# Task04: Analysis on Out_task00 data

__Goal__ : Which station reported the highest or lowest temperature each year??

In [1]:
import pandas as pd
import numpy as np
import seaborn as sns
import matplotlib.pyplot as plt

__Read and clean data from task00__

In [None]:
df = pd.read_csv("./outputs/out_task00", sep="\t|,", engine="python", skipfooter=1)

In [None]:
df.columns = ['id', 'station_id', 'year', 'month', 'temp']
col_names = df.columns

for col in col_names:
    df[col] = df[col].map(lambda x: str(x).lstrip('[').rstrip(']')).astype(float)

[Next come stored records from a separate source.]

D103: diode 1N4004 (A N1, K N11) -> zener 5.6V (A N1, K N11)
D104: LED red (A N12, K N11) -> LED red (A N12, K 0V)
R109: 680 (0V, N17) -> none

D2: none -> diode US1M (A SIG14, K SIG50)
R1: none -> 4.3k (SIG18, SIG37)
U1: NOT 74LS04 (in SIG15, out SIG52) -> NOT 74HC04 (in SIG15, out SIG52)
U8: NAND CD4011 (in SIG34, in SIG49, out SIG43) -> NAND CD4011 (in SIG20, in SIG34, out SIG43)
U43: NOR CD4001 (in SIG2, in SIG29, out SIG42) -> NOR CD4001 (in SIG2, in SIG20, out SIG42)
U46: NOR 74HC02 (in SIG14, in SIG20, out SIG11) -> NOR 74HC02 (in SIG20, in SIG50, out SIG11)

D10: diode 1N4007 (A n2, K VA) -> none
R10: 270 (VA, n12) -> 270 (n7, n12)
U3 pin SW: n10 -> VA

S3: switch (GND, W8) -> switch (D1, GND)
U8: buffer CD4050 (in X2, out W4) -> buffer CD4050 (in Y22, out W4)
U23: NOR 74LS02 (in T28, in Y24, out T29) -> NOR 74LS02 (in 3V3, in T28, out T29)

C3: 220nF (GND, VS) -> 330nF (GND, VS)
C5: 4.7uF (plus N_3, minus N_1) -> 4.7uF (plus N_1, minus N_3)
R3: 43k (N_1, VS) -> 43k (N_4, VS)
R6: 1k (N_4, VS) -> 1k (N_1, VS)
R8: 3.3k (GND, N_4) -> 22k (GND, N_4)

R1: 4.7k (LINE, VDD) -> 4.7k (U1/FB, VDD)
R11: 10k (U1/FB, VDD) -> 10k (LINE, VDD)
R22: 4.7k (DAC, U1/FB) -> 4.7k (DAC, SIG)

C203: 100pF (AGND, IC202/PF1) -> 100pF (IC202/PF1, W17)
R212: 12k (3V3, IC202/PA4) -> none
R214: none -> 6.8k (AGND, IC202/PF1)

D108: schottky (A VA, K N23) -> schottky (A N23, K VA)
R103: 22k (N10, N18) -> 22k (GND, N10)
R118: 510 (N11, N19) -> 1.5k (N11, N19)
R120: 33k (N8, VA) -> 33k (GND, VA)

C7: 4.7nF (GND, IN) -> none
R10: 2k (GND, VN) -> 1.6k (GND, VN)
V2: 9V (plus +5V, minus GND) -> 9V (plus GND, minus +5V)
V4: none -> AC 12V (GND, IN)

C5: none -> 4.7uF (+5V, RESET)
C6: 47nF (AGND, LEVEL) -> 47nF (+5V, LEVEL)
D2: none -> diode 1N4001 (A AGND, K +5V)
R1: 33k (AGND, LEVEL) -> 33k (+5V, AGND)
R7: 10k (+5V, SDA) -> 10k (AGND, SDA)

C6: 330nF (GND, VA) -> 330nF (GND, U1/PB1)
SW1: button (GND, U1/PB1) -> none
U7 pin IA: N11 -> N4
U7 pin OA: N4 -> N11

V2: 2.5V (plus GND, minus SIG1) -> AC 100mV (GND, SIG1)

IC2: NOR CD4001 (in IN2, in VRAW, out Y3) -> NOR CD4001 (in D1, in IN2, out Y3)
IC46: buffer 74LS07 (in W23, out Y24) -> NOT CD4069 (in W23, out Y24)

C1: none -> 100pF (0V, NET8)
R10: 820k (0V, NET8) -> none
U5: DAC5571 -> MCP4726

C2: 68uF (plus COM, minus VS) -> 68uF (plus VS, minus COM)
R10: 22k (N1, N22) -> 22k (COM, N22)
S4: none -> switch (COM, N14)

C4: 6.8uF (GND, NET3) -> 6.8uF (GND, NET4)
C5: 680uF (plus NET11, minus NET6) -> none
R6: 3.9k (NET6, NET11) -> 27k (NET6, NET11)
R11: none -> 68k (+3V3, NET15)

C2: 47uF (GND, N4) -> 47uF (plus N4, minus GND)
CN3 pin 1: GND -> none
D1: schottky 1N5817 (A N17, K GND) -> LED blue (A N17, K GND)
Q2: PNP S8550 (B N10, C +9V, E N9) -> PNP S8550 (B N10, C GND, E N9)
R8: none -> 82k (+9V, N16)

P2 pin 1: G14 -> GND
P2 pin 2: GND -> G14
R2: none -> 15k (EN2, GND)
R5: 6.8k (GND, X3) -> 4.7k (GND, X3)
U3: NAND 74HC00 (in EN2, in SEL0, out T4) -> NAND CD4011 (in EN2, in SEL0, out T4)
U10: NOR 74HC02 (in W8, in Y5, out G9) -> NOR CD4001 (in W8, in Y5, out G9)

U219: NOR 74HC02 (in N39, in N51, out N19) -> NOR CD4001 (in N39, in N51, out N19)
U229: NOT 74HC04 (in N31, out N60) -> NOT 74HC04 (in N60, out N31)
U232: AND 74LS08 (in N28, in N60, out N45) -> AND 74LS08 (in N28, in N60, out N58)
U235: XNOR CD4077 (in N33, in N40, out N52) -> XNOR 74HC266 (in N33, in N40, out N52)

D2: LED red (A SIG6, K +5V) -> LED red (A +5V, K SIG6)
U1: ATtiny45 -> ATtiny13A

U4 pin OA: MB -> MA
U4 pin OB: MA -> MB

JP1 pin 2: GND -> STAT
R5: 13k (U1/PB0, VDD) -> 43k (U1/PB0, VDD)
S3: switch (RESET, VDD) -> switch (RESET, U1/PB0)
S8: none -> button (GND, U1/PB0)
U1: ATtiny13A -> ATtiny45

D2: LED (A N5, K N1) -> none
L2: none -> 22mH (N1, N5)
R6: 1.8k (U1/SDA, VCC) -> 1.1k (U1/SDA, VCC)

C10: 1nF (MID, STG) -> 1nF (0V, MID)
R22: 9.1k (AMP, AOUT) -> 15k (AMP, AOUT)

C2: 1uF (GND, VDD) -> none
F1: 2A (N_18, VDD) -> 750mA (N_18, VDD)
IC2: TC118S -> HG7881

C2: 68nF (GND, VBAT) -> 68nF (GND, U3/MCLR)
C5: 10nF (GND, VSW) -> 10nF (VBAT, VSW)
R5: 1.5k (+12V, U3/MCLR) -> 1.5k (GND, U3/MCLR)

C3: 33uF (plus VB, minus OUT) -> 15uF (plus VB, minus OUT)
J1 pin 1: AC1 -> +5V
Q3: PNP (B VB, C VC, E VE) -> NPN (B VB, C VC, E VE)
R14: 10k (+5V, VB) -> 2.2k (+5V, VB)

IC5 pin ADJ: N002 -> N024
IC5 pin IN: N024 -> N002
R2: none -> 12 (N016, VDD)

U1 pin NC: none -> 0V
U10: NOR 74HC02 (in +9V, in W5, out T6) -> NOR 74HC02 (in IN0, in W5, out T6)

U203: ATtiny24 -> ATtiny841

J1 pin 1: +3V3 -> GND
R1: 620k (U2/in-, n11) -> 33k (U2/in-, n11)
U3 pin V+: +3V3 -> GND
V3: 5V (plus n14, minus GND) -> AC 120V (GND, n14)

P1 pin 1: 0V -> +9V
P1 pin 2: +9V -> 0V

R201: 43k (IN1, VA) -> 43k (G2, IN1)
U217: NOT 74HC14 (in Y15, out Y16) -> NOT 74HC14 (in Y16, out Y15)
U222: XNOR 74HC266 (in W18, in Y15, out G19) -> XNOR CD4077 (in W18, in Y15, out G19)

df = df.astype({'id': int, 'station_id': int, 'year': int, 'month' : int})    

In [None]:
new_df = df[['id','year','temp']]
new_df.head()

__Check for any missing values__

In [None]:
new_df.isnull().values.any()

## Maximum temp

In [None]:
table_max = pd.pivot_table(new_df, values='temp', index=['id'],
                    columns=['year'], aggfunc=np.max, fill_value=0)
table_max

In [None]:
max_index = table_max.idxmax()
max_index_df = max_index.to_frame()

In [None]:
max_temp = table_max.max()
max_temp_df = max_temp.to_frame()

In [None]:
result_max = pd.concat([max_index_df, max_temp_df], axis=1)
result_max['Group'] = 'Max'
result_max.columns = ['id', 'temp', 'Group']
result_max

## Minimum temp

In [None]:
table_min = pd.pivot_table(new_df, values='temp', index=['id'],
                    columns=['year'], aggfunc=np.min, fill_value=0)
table_min

In [None]:
min_index = table_min.idxmin()
min_index_df = min_index.to_frame()

In [None]:
min_temp = table_min.min()
min_temp_df = min_temp.to_frame()

In [None]:
result_min = pd.concat([min_index_df, min_temp_df], axis=1)
result_min['Group'] = 'Min'
result_min.columns = ['id', 'temp', 'Group']
result_min

In [None]:
result_max = result_max.reset_index()
result_min = result_min.reset_index()

frames = [result_max, result_min]

final_result = pd.concat(frames, keys=['year','Group'])
final_result


In [None]:
final_result.dtypes

In [None]:
plt.figure(figsize = (50,8))
g = sns.catplot(x='Group', y='temp', col='year', 
                kind='bar', hue='id',
                col_wrap=4, data=final_result, height=5, palette = "Paired", dodge=False)

(g.set_axis_labels("", "Temp")
  .set_xticklabels(["Max", "Min"])
  .despine(left=True))  

plt.show()

plt.savefig('task04.png', dpi=300)